[Records supplied Boundary: Start]
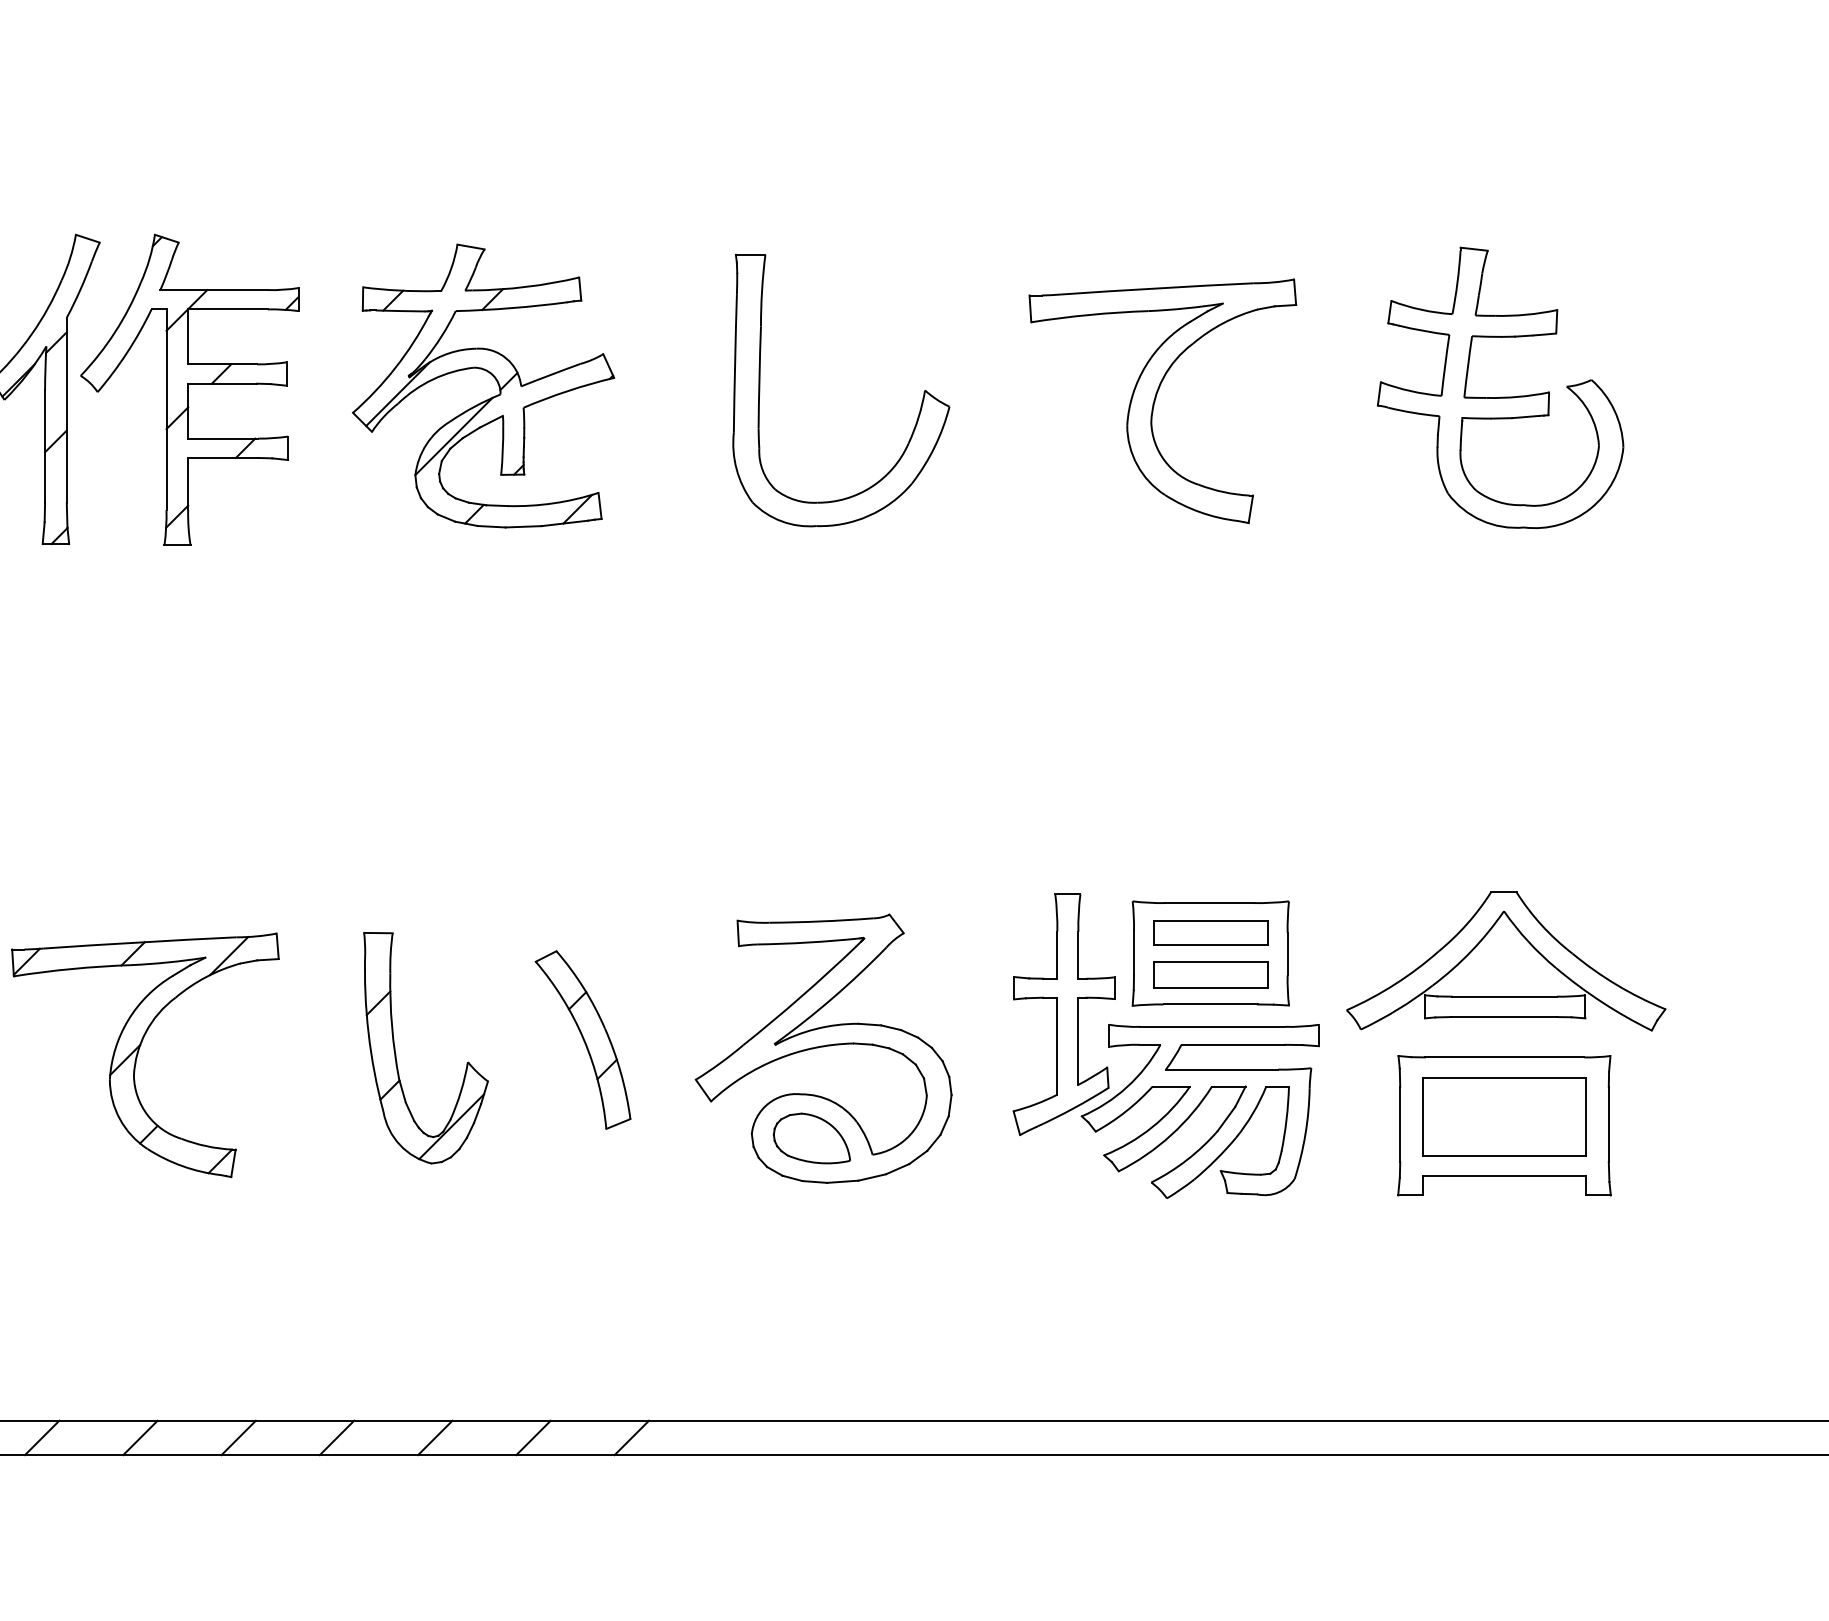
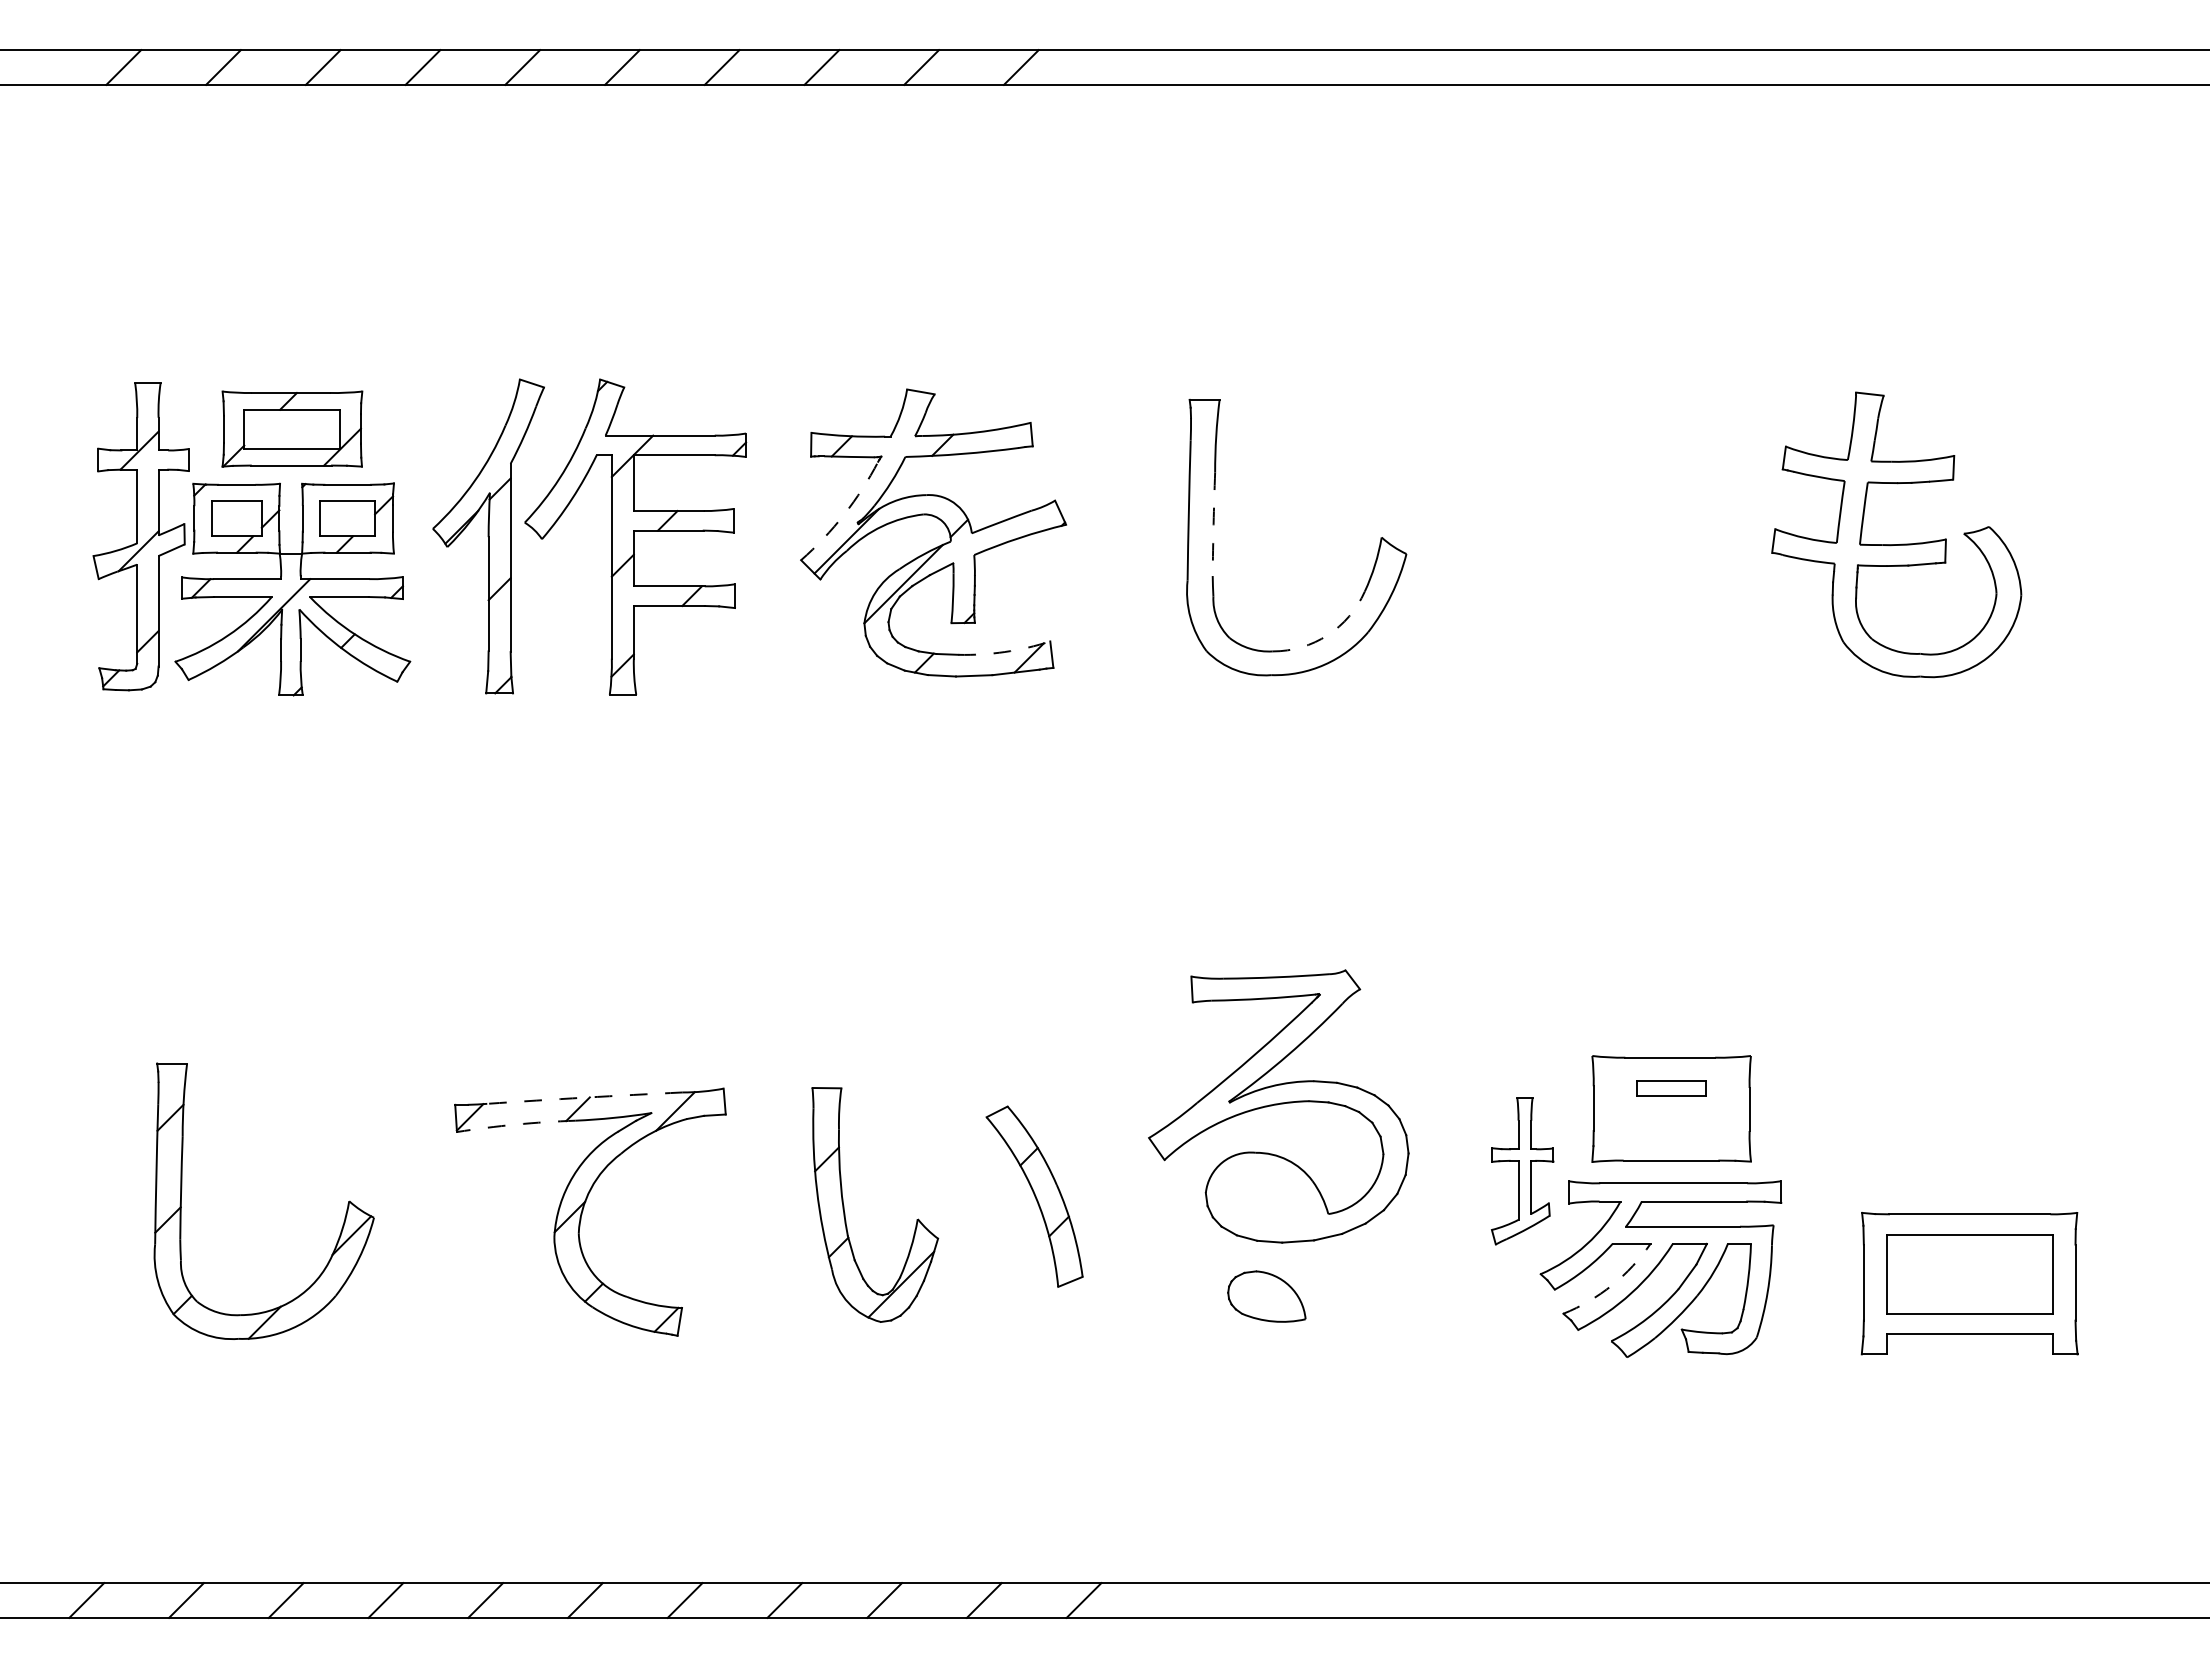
arc: (395, 367) -> (844, 514), solid -> dashed
arc: (759, 377) -> (1213, 524), solid -> dashed
part: (1500, 397) -> (1896, 544), moved
part: (1156, 398) -> (1616, 545), removed
arc: (871, 487) -> (1327, 635), solid -> dashed
arc: (553, 503) -> (1004, 652), solid -> dashed
part: (1210, 933) -> (1671, 1088), size x0.6
arc: (139, 942) -> (584, 1097), solid -> dashed
part: (1506, 962) -> (1971, 1117), removed
arc: (72, 968) -> (516, 1124), solid -> dashed
part: (1210, 974) -> (1671, 1130), removed
part: (1063, 1015) -> (1522, 1171), size x0.6
part: (823, 1048) -> (1278, 1106), moved
arc: (1152, 1127) -> (1612, 1285), solid -> dashed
[Records supplied Boundary: End]
*Problem requirements*
Each entry is to be transcribed verbatim, and any picture in it is to be skipped.

*Exercise answer*
arc: (395, 367) -> (844, 514), solid -> dashed
arc: (759, 377) -> (1213, 524), solid -> dashed
part: (1500, 397) -> (1896, 544), moved
part: (1156, 398) -> (1616, 545), removed
arc: (871, 487) -> (1327, 635), solid -> dashed
arc: (553, 503) -> (1004, 652), solid -> dashed
part: (1210, 933) -> (1671, 1088), size x0.6
arc: (139, 942) -> (584, 1097), solid -> dashed
part: (1506, 962) -> (1971, 1117), removed
arc: (72, 968) -> (516, 1124), solid -> dashed
part: (1210, 974) -> (1671, 1130), removed
part: (1063, 1015) -> (1522, 1171), size x0.6
part: (823, 1048) -> (1278, 1106), moved
arc: (1152, 1127) -> (1612, 1285), solid -> dashed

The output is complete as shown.